The haemolymphatic stage of trypanosomiasis is characterised by a chancre, which develops 2-3 days after the bite of an infecting tsetse fly as a tender, erythematous swelling. It is more common in T. brucei var. rhodesiense infection, and subsides within 3 weeks. Posterior cervical lymphadenopathy (Winterbottom's sign) often occurs with West African trypanosomiasis, lymphadenopathy being more generalised in East African disease. Fever, arthralgia, headache and myalgia are the commonest symptoms— unfortunately these symptoms occur in numerous febrile illnesses and are of little diagnostic value. The fever takes the form of recurrent febrile episodes coinciding with each wave of parasitae-mia, each bout lasting 1-3 days. The haemolymphatic stage of trypanosomiasis is also marked by anaemia, hepatosplenomegaly and characteristic cutaneous ring-like patches, with polycyclic contours called trypanids. Other manifestations that can develop in the haemolymphatic stage and progress in the meningoencephalitic stage include oedema, ascites, albuminuria, endocrine and cardiac dysfunction (including pericardial effusion) and intercurrent infection.
Although the clinical features of the haemolymphatic stage may persist, the meningo-encephalitic stage is characterised by the onset of neurological phenomena. These can manifest in a myriad of ways, the loss of the circadian sleep-wake rhythm being commonest. Daytime somnolence develops, sometimes alternating with nighttime insomnia. The progressive severity of the somnolence has resulted in the use of the term 'sleeping sickness'. Other manifestations include hyper-reflexia, presence of primitive reflexes, coordination disorders, sensory disorders, tremor and choreoathetosis, hyper- or hypotonia, convulsions, impairment of conscious level and alteration of the mental state, including confusion, disorientation, alteration of mood (e.g. depression or euphoria) and behavioural changes marked by progressive indifference.

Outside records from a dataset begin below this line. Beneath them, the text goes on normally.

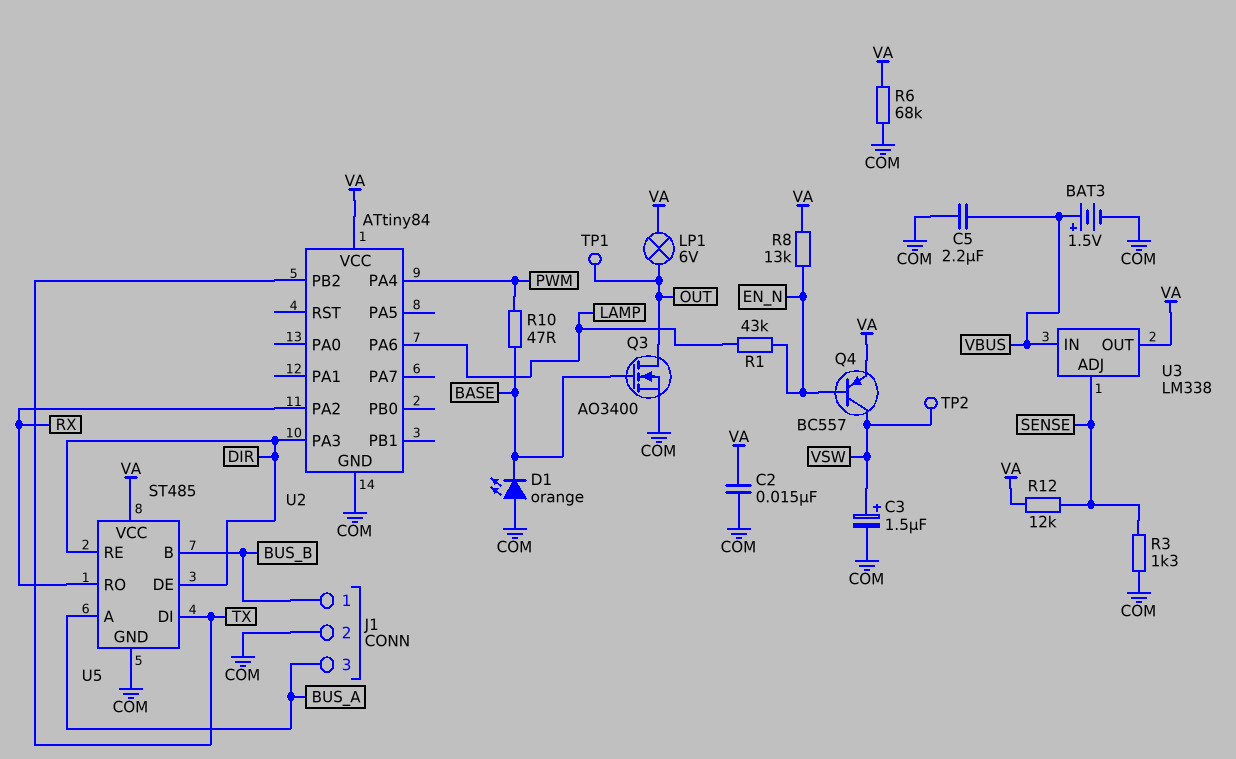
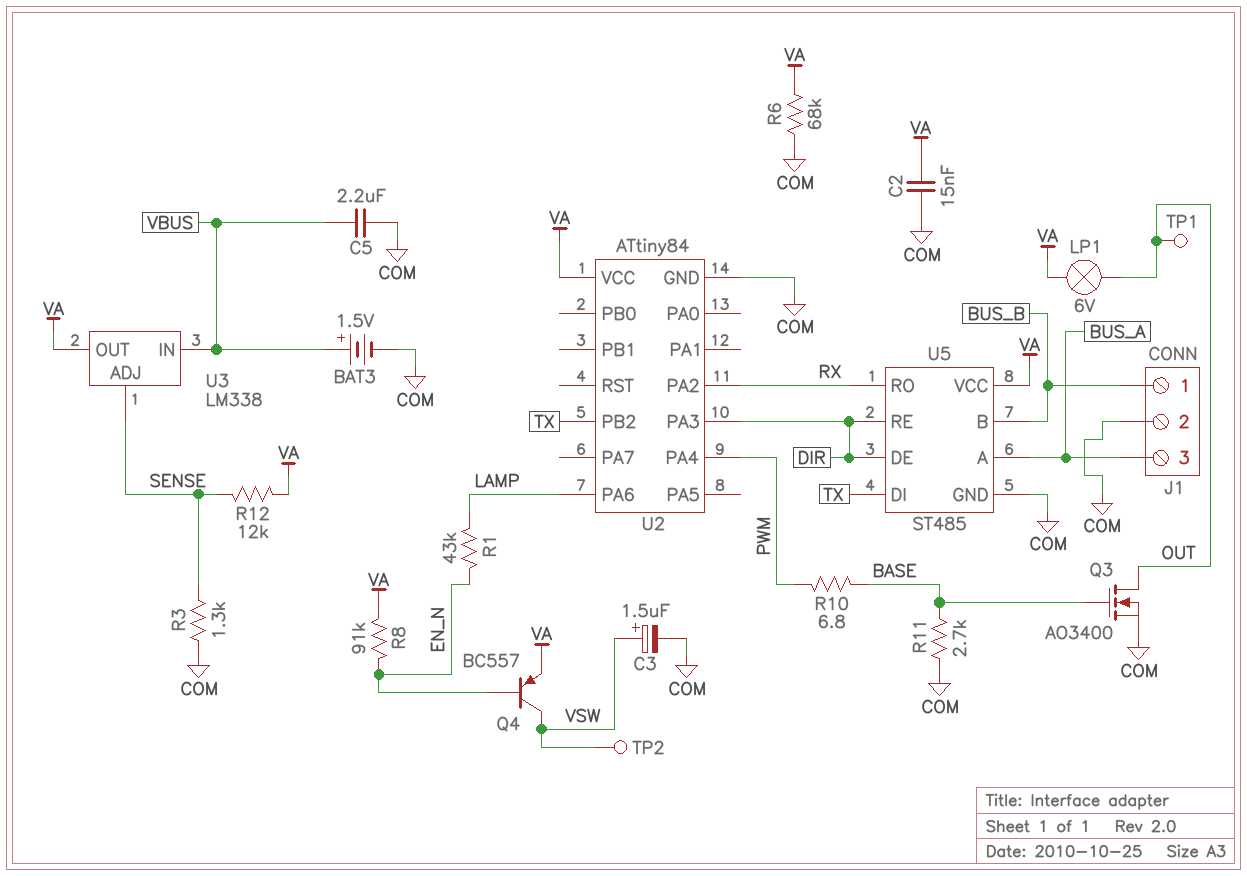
D1: LED orange (A COM, K BASE) -> none
R8: 13k (EN_N, VA) -> 91k (EN_N, VA)
R10: 47 (BASE, PWM) -> 6.8 (BASE, PWM)
R11: none -> 2.7k (BASE, COM)

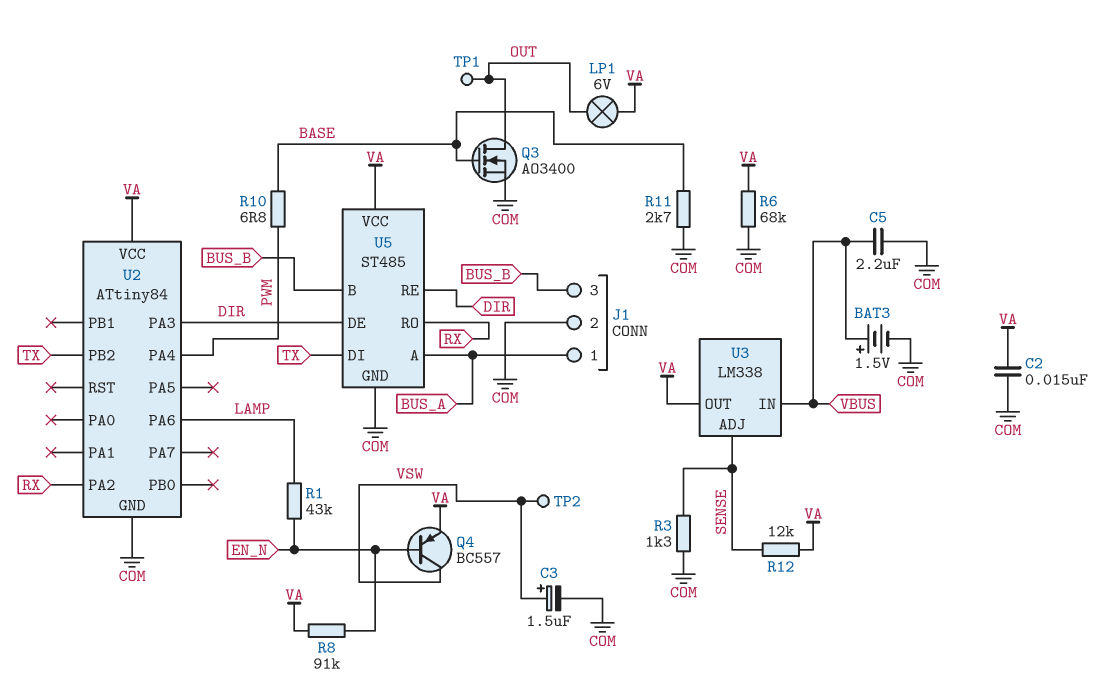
J1 pin 1: BUS_B -> BUS_A
J1 pin 3: BUS_A -> BUS_B

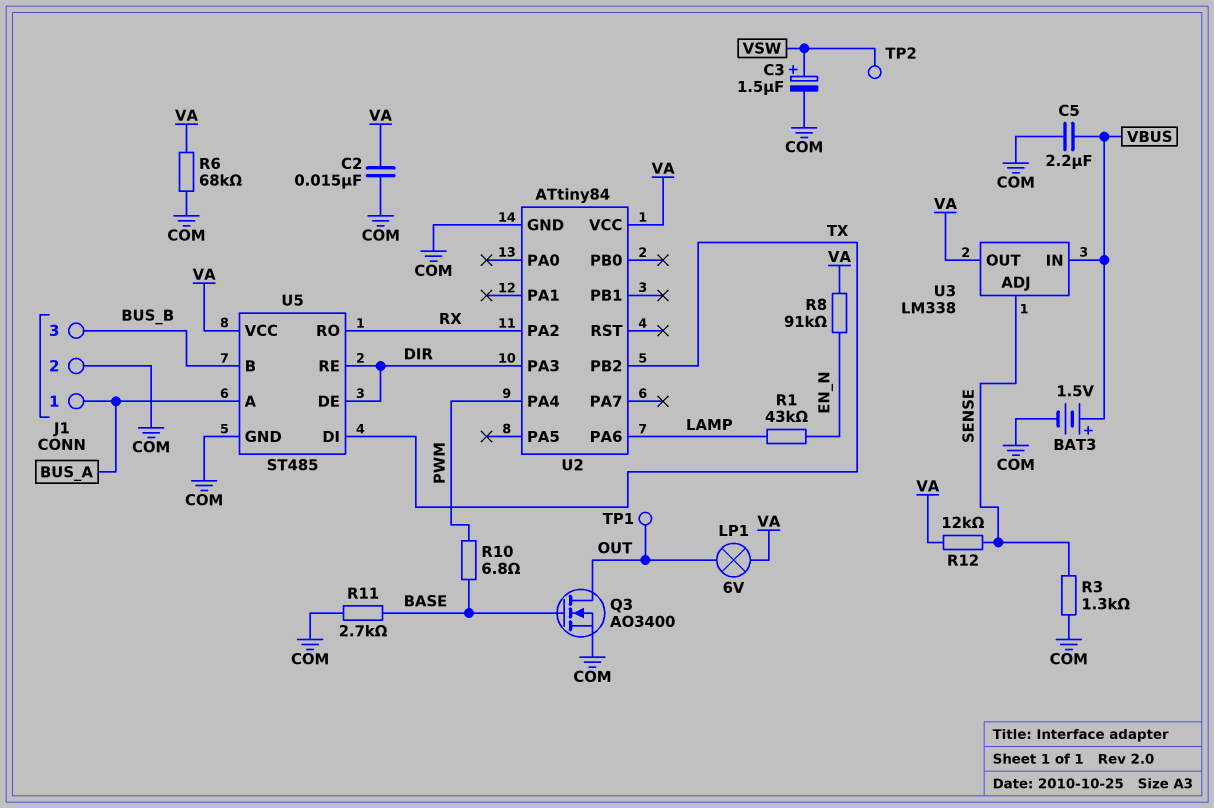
Q4: PNP BC557 (B EN_N, C VSW, E VA) -> none

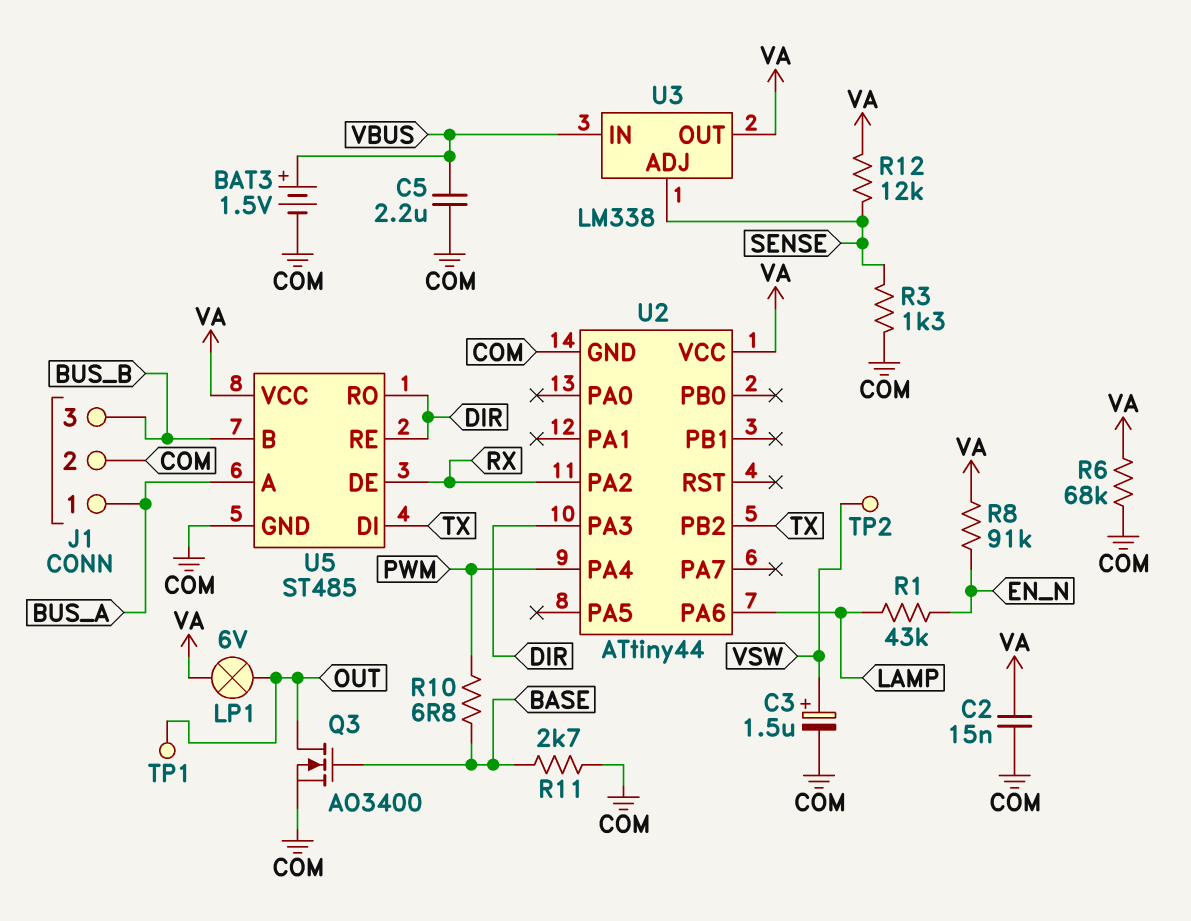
U2: ATtiny84 -> ATtiny44
U5 pin DE: DIR -> RX
U5 pin RO: RX -> DIR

Diagnosis is most accurately made by demonstration of the parasite in body fluids. In early T. brucei var. rhodesiense infection, trypano-somes can be detected in serous fluid aspirates from the trypanosomal chancre, when present. In acute illness, trypanosomes can be detected in blood films. Wet blood films can be used for the visualisation of motile trypanosomes and have a detection limit of 25 parasites/ml of sample; thin (Figure 14a.6) and thick blood smears fixed in methanol and stained with Field's or Giemsa stain should also be made and have detection limits of 33 and 17 parasites/ml, respectively. The number of parasites in the blood is often very low, and multiple sampling and a variety of concentration techniques may be employed to facilitate detection:
• Capillary tube centrifugation (microhaemato-crit centrifugation) technique—microscopic examination of the buffy coat of blood spun in microhaematocrit tubes. Detection limit is about 16 parasites/ml (Anonymous, 1998).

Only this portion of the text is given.